Vamshi Reddy’s Body To Be Brought To Warangal On Friday
Hyderabad: The body of Mamidala Vamshi Reddy, who was shot dead by a drug-addict in the US last week, will be brought to Warangal on Friday. Vamsi belongs to Vangapahad village near Warangal. He did his masters and was doing a part-time job in Milpatas, a small suburban city in the USA.
Union Labour Minister Bandaru Dattatreya coordinated with the External Affairs ministry and with the help of Sushma Swaraj, the body is being transported without further delay.
Two days before he was shot to death in the garage of a Milpitas apartment building, Vamshi spoke on the phone with his family and told them the situation was not encouraging in the US.
A bright student who had graduated from a JNTU college in Hyderabad, the handsome 27-year-old had gotten a degree in December from Silicon Valley University, which often sends graduates to work for tech companies.
But he had found no permanent job and told his father that he was worried that the political climate in America would not help his career.
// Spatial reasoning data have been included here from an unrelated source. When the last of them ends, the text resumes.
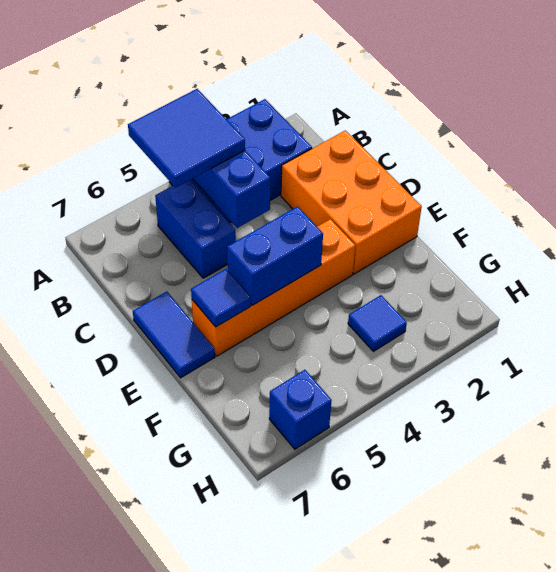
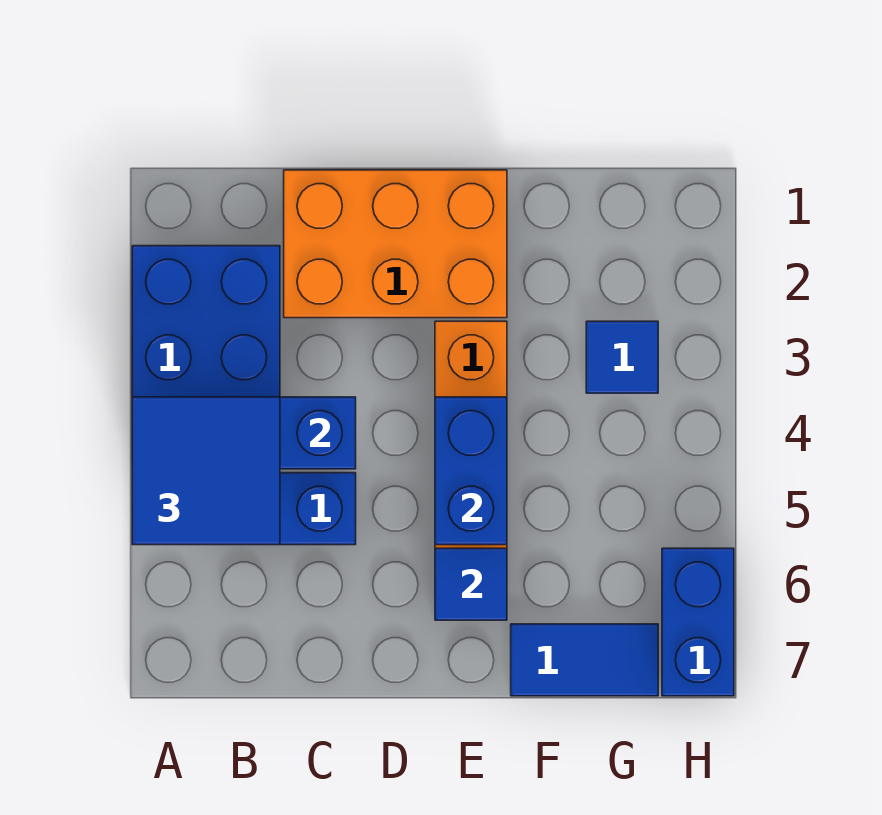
blue tile D7:E7 level 1 -> blue tile F7:G7 level 1
blue brick H6 level 1 -> blue brick H6:H7 level 1

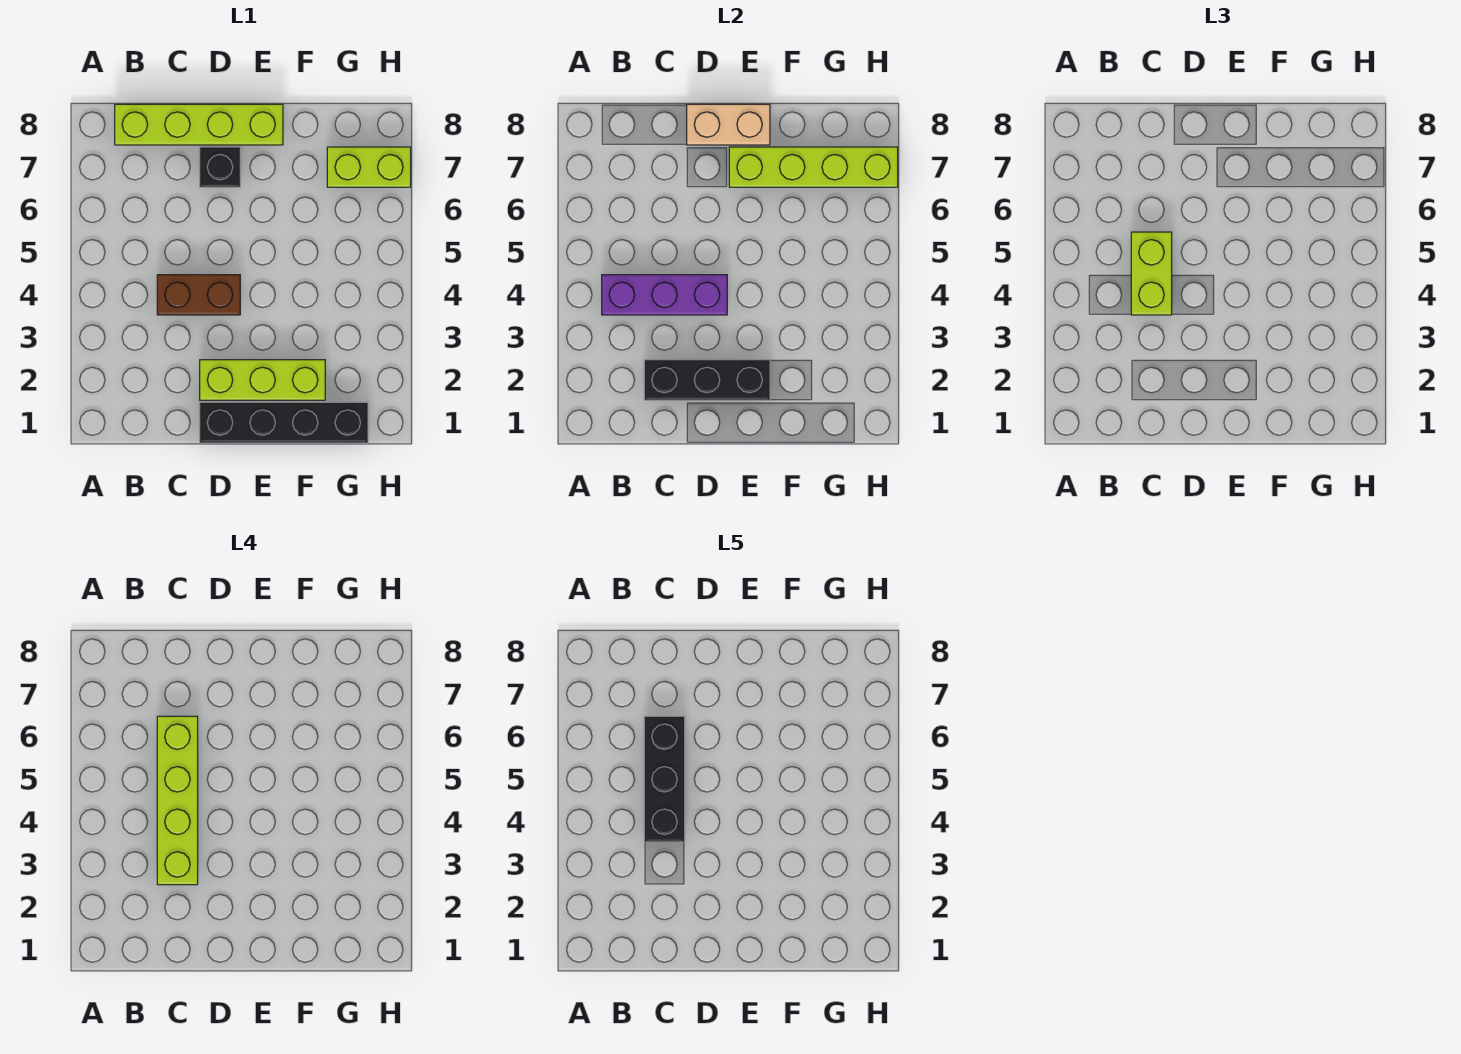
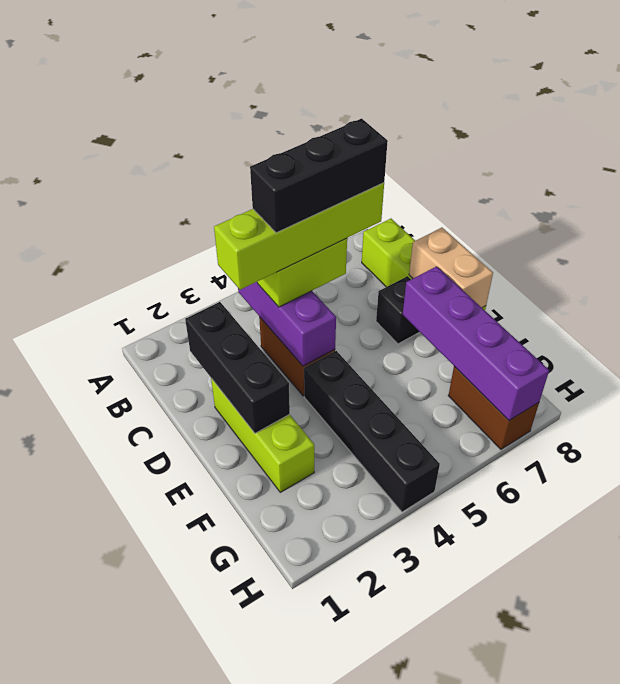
black brick D1:G1 level 1 -> black brick E4:H4 level 1
lime brick E7:H7 level 2 -> purple brick E7:H7 level 2
lime brick G7:H7 level 1 -> brown brick G7:H7 level 1

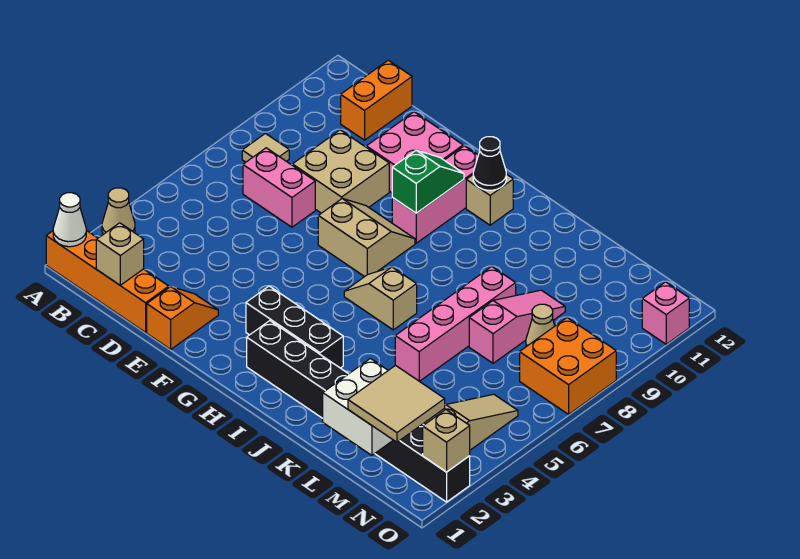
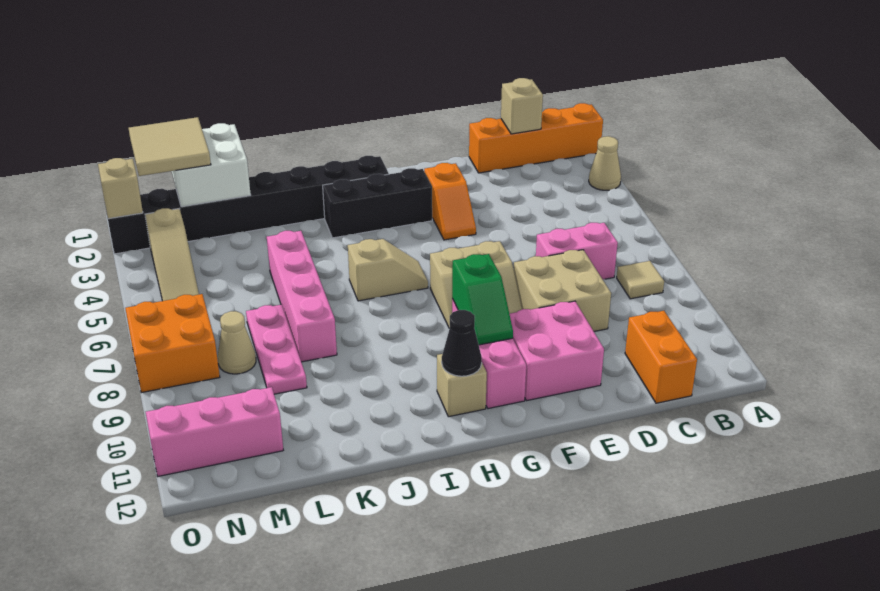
white cone A1 level 2 -> none
orange slope E1:E2 level 1 top 1 -> orange slope F3:F4 level 1 top 3
pink slope L7:L9 level 1 top 7 -> pink plate L7:L9 level 1
pink brick O11 level 1 -> pink brick M11:O11 level 1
His father told him to return to India if he couldn’t find the right work.
Instead, Mamidala wound up a victim, a man who fit the sad cliche of being in the wrong place at the wrong time. On the fateful night, he returned from a part-time job at a nearby store only to be killed in the garage of the Ilara Apartments at 1201 S. Main St.
The Mercury News, a local news portal reports:
Because the Milpitas police have released few details, we don’t know precisely what happened in the garage of the upscale Ilara, where rents generally are $2500 and above.
But the Indian External Affairs Minister, Sushma Swaraj, quoting a report from the Indian consulate in San Francisco, tweeted that Mamidala was shot by a drug addict who was in turn captured. Tuesday evening, police identified the suspect as Stuart Baronngaue, 30, of Fremont, who had an outstanding felony warrant for parole violation.
He
was booked into the Santa Clara County Jail on charges of murder, robbery, felony evasion, and his outstanding warrant.
Milpitas police officers said they got a call around 10:45 p.m. about a single car crash. According to police, a man got out of a black Mitsubishi Galant sedan, ran towards the apartments and then stole a car from a woman at gunpoint. As they approached the Ilara, the officers reported hearing a shot and saw a car speeding away. Inside, they found Mamidala suffering from a gunshot wound. He was pronounced dead at the scene.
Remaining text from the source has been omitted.